India is looking to develop its own alternative of WhatsApp for government communications, according to a senior official who spoke to Economic Times. The move has been triggered by the recent ban imposed by the Trump Administration on Huawei and the Indian government is not looking to take any risks. They want less reliance on foreign companies and for that, they will be working on developing their own in-house solutions.
A previous attempt at developing a first-party chat application for government communication was made by France through Tchap. The chats are encrypted however 24 hours after its launch, a security flaw emerged in the app which shows the difficulty in implementing this solution even if it is for a restricted community. Despite that flaw, Tchap’s code is open source and anyone wishing to implement a similar solution can use that as an inspiration to make their own applications.

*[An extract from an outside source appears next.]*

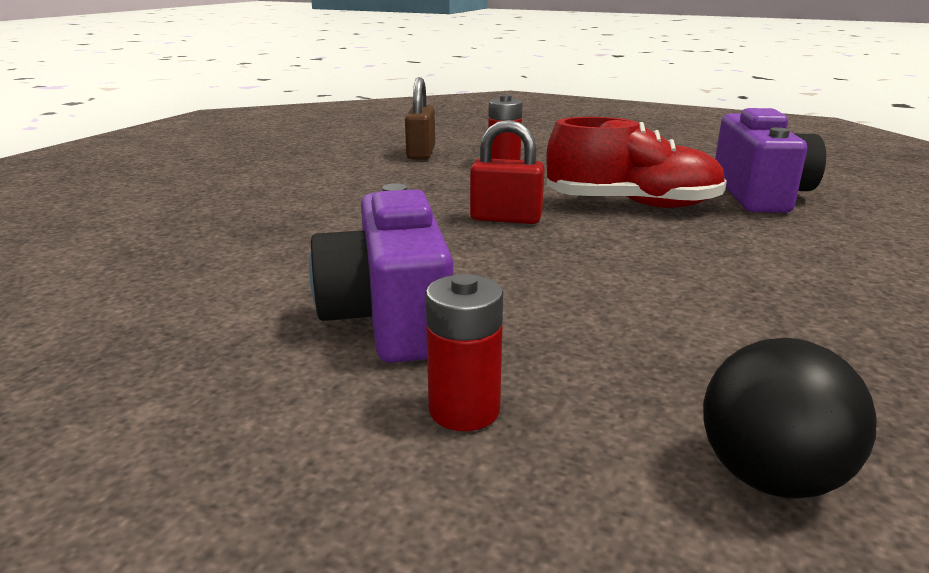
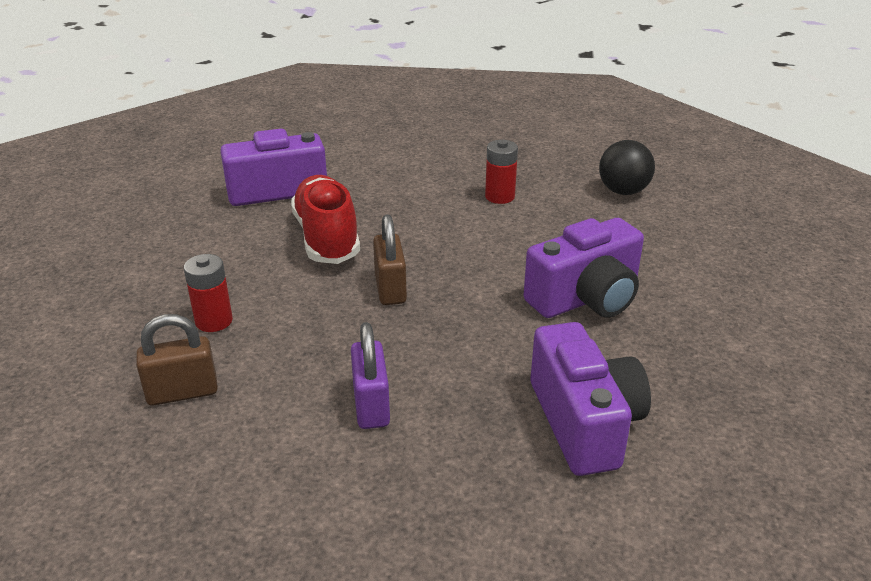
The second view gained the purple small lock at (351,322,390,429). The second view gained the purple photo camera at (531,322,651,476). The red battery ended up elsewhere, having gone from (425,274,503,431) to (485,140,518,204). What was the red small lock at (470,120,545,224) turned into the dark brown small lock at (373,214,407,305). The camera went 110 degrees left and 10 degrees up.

Previously, the Indian government was trying to make its own Linux-based operating system called BOSS for use in government offices. This move is just another step in the direction to reduce reliance on foreign entities, something which China has done over the years by restricting many companies like Google from operating in the region. How long it takes India to develop their own chat app is another question since government communications have to be secured otherwise they could risk leaking confidential info to public.
In Pakistan, IESCO employees use a mobile app for resolution of customer complaints but whether that is also a chat app is unknown. Do you think there is a need for in-house apps in Pakistan too?